La foi biblique est la foi de l'Alliance
(en latin testamentum) ; elle n'est pas d'abord une croyance, mais une
mutuelle relation : celle qu'un Seigneur-Dieu a inaugurée vis-à-vis de ses
fidèles ; celle qui s'établit chez le fidèle à l'égard de Celui qu'il reçoit
comme son Seigneur.
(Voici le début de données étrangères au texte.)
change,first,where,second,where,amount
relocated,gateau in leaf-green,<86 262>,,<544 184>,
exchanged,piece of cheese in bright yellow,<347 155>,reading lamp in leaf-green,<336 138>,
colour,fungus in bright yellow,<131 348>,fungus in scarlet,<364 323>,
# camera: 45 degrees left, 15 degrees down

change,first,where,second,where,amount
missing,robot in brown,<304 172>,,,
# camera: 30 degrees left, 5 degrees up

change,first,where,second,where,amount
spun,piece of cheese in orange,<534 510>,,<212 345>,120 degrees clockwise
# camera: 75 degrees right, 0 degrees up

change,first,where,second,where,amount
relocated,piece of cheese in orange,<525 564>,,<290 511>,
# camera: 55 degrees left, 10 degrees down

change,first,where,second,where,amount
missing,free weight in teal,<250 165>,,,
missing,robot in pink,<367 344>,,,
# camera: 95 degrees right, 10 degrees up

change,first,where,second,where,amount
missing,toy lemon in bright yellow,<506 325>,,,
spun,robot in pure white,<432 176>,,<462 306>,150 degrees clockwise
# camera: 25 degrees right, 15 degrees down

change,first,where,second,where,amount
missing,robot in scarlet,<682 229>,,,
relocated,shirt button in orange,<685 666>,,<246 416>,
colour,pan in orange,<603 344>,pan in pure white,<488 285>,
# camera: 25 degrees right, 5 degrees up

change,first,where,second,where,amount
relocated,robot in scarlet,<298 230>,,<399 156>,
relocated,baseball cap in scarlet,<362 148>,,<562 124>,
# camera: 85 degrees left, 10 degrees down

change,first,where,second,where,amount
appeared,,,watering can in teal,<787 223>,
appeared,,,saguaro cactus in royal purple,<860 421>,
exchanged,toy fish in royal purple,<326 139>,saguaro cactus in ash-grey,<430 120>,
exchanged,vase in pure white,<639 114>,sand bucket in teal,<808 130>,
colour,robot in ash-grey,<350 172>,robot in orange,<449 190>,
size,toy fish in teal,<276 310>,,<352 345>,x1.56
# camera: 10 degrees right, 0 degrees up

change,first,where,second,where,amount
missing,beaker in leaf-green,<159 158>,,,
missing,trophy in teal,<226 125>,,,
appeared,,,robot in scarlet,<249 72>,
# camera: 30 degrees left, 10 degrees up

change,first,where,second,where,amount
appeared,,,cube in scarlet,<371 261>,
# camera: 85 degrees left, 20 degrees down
Mais si ce thème est central dans les Écritures, son sens
demande à être précisé car il se meut dans une aire culturelle qui n'est pas la
nôtre, mais celle qui permit à nos pères de signifier le lien paradoxal
que le Dieu biblique entretient avec sa création.
Leur point de départ était pour
eux fort banal : un potentat prend le contrôle du domaine d'un roi voisin ; lui
faisant grâce, il devient le "seigneur" de ce dernier, devenu son
"serviteur". Le serviteur garde son autonomie en son domaine mais
doit des prestations à son seigneur, lequel y est tenu lui aussi, apportant
paternellement protection et soutien. Si bien que les deux tenants de ce
contrat inégal sont cependant obligés à une foi mutuelle. Il s'agit d'un
enchâssement dont les dieux sont les garants, promettant aux uns et aux autres,
selon le cas, bénédiction ou malédiction. Un tel contrat est affaire de vie ou
de mort, aussi du sang est-il versé lors de sa conclusion : "le sang de
l'alliance".
Par rapport à cela, une
seule chose a changé pour les fidèles du Dieu biblique : ils ont cru,
paradoxalement, en la seigneurie sur eux d'un dieu, jamais plus d'un humain. Ce
Seigneur-Dieu se conférait alors une double mission : en tant que Dieu,
garantir l'alliance dont il était pourtant l'un des contractants ; en tant que
Seigneur, exercer sa fidélité à l'égard de ses serviteurs humains, les sauvant
de toute servitude injuste en leur nouvelle Terre. C'est en premier lieu
l'expérience d'une telle libération qui a conduit à la conclusion au Sinaï de
cette Alliance, pour aboutir à la foi en un unique Seigneur-Dieu. Autrement
dit, ce serait le fait de l'Alliance qui aurait déterminé le monothéisme
biblique, non l'inverse.
Mais ce qui se révélait
alors, c'est que le tragique de l'existence passait du sein de l'humanité
souffrante au sein de Dieu lui-même. En effet, si le Dieu, garant de la Loi de
l'Alliance, devait punir le serviteur humain défaillant, le Seigneur devait à
l'inverse protéger fidèlement son serviteur. C'est ainsi que la logique
paradoxale de l'alliance biblique aboutissait à la passion de Dieu :
souffrance, colère, amertume, jalousie, appel à revenir, kyrielles de
condamnations suivies de restaurations... En revanche, le serviteur fidèle se
trouvait exonéré de l'angoisse tragique, assuré qu'il était de la fidélité de
son Seigneur.
Une suite d'alliances de
plus en plus restreintes, constamment et unilatéralement rompues, parcourt la
Bible hébraïque : alliance d'Adam, alliance de Noé, alliance d'Abraham,
alliance de Moïse, etc... Tout se passe comme si le Dieu-Seigneur devait toujours
en rabattre et se fier à des partenaires de moins en moins nombreux, passant de
l'humanité entière à un seul petit "reste", certes témoin du désir de
libération universelle de son Dieu, mais régulièrement et radicalement
infidèle.
En conséquence de cela, les
témoins de la passion de Jésus de Nazareth la comprirent comme aboutissement et
accomplissement de cette passion de Dieu inhérente à l'Alliance. En mourant,
Jésus – unique humain véritablement accompli ("Fils de l'homme") tout
autant que fidèle image de Dieu ("Fils de Dieu") – versait en juste
serviteur le sang qui scellait pour toujours le contrat, mais portait aussi la
passion du Seigneur-Dieu à son tragique achèvement.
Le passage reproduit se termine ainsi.